Although I have a Toodledo subscription ($19.99/yr), and theoretically that might suggest a certain level of service, in practice there is no way I can change or correct Toodledo's level of service. And in fact, even if I were a company paying a SaaS vendor a lot of money for a service, service contracts are often written to allow emergency maintenance, last minute maintenance, or no notice for maintenance, and they have many other loopholes such as not defining when a service is so slow as to be unusable.
I have a fair bit of background in service level management; I've been an IT service management practitioner and consultant for over ten years. And yet, the service level agreements I've seen in formal contracts as well as in less formal intra-organization memoranda of understanding have huge gaps in them. The longest service level agreemeents I've seen are between groups that have a rocky relationship. From this I've concluded that service level agreements can't cover up a lack of trust.
On one front, service level agreements could be better defined.

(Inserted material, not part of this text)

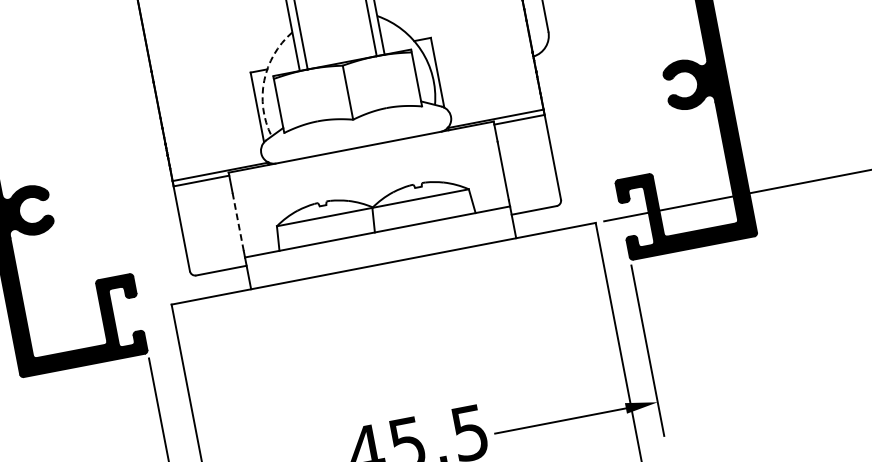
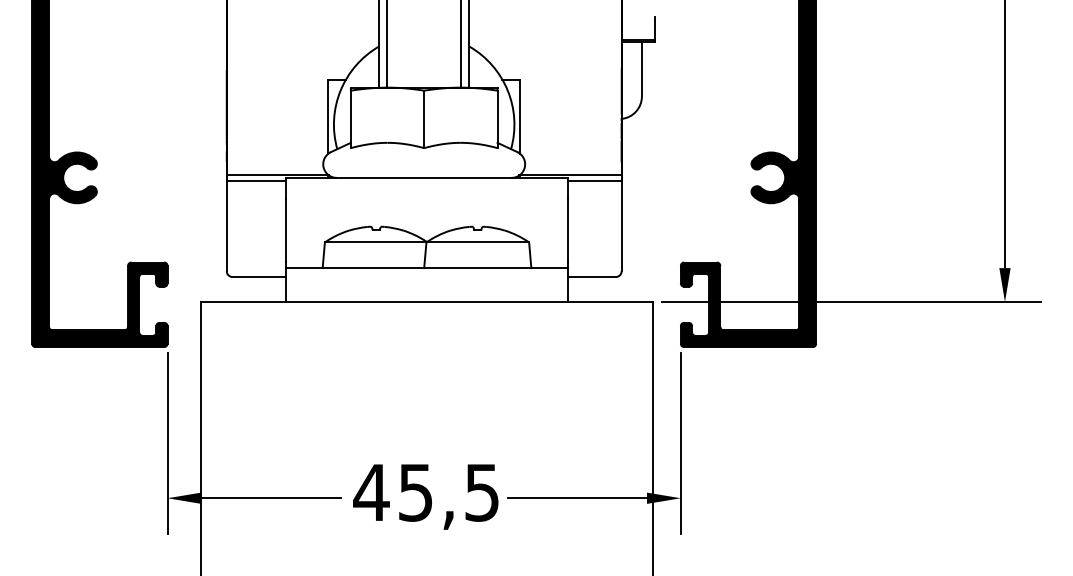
arc: (264, 80) -> (340, 90), dashed -> solid
line: (238, 222) -> (286, 230), dashed -> solid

Language could be made more precise; test cases could be included. Even so, service level reviews measure past performance. Would the IT business continuity promised in the SLA really be delivered in the event of a disaster? Would the service still be maintained after acquisition (as happened in the case of Toodledo in 2018)? It's very hard to know whether service level targets can be met short of very through audits, an actual disaster, or an initiative like Netflix's Chaos Monkey.
On another front, service levels should be aspirational. It's understandable to have a target of 100% uptime even if practically speaking you'll be nearer to 99.9%. No one has a goal of taking down production. If you don't set a high bar, people can think you're trying to pull one over on them or you're not going to try your hardest.
But no matter what you say in a service level agreement, if you can't consistently deliver evidence of quality service, your clients will lose trust in you. In higher education risk management planning, a significant risk is "loss of reputation." This is very similar to loss of trust: as the word gets out, you get a poor reputation, and the default mode for a new customer becomes "don't trust" rather than "trust."